I was a rebel only once…by default. It was Richmond, Kentucky…Model High School. I Google-ed the school website out of curiosity and the students now call themselves the “Patriots”. I’m happy to say mine was a less politically correct time. When I went to Model, the older students enjoyed rekindling the spirit of the losing South, possibly because there was no danger of bullets or bayonets reaching them from across time and making them regret that choice. Kentucky was a border state during the Civil War. But when I went to Model High School we were definitely “Rebels”.
The year was 1971.
The real Model High School rebels were the juniors and seniors. They were wild, and free. We were younger, impressionable, and hardly rebellious. We merely watched in awe.

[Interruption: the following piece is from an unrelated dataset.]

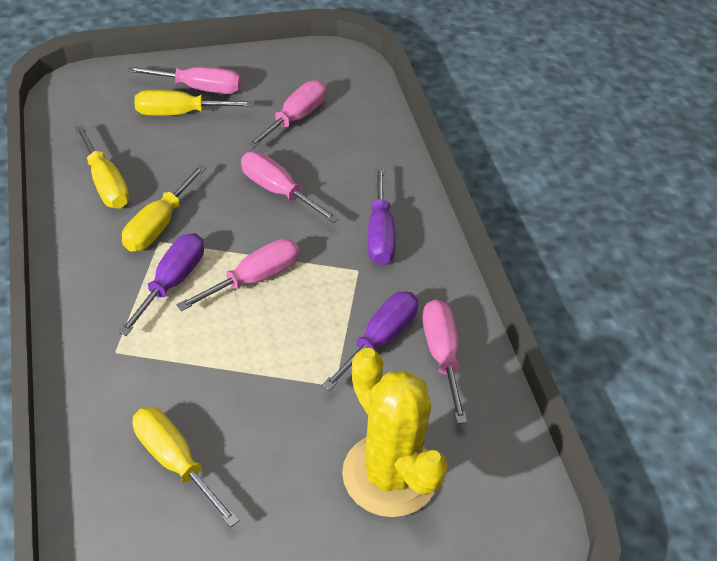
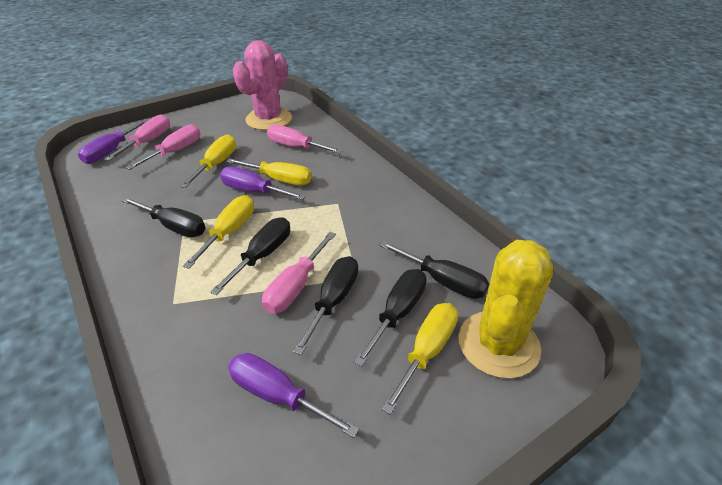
black screwdriver: 0 -> 5
pink cactus: 0 -> 1
pink screwdriver: 5 -> 4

I was settling into life in Kentucky. I had been through several traumatic events when my eye was caught by an older women. She was in 8th and I was in 7th grade. Thankfully, I don’t remember the awkwardness, but I can remember one very scary date I made with the beautiful Mary Sue. I’m going to remember it backwards.
First I arrived home shaken. I believe my mom remembers this as well. I must have presented quite a picture. Before I made it home, I had sprinted through a graveyard whistling. Quite a cliché that, but there was in fact a graveyard between the Eastern Kentucky University campus auditorium and my direct path home. It wouldn’t have made any sense to walk around.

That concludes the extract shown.